April 7, 2026 by Editor Leave a Comment

by Bitterroot Chamber of Agriculture and Local Foods Committee

The Bitterroot Valley is the “banana belt” of Montana, renowned for its fruit production. Apples and pears abound. So do berries, including common ones like raspberry and blackberry as well as less common ones like saskatoon (serviceberry) and aronia (chokeberry). But perhaps the most unusual local fruit is the one whose name alone makes you salivate: the honeyberry. 

Honeyberries look like slightly lumpy, elongated blueberries, with the same dusky bluish purple hue. Like blueberries, they are a superfood, containing high levels of vitamin C and significantly more antioxidants than other fruits. With a slightly meaty texture, their tangy sweet flavor has been described as a cross between a raspberry and a blueberry, with perhaps some notes of pomegranate and plum.  

Honeyberries have other attributes going for them: they are native to northern regions like Montana and are therefore cold-hardy. They are seldom susceptible to pests so lend  themselves to cultivation without pesticides. Taken together, these attributes – cold tolerant, native, pest-resistant, full of healthy antioxidants – and most importantly,  delicious, mean that honeyberries may well be the next big thing in fruit. 

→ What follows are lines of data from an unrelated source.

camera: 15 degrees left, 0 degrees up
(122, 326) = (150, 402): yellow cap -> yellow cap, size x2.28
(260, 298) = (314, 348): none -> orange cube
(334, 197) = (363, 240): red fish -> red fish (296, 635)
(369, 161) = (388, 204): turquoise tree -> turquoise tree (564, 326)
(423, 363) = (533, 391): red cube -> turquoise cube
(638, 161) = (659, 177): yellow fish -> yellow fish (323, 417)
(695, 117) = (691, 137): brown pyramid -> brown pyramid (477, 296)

At least, that’s what students in the Corvallis, Montana, chapter of Future Farmers of America (FFA) are planning on. Last fall, the team of Morgan Bisel, Jackson Pliley, and Beauden Therrien competed at the FFA national convention in Indianapolis and came home with a gold medal, placing 4th overall for their marketing plan for a novel honeyberry product, “Very Berry Vinaigrette.”  

Pictured left to right: Corvallis FFA advisor Neela Hammerstein stands with students Jackson Pilled, Beauden Therrien and Morgan Bisel. The team placed 4th overall at the FFA national convention in Indianapolis for their marketing plan for ‘Very Berry Vinaigrette.’ Photo courtesy of Aspen Grove Farm.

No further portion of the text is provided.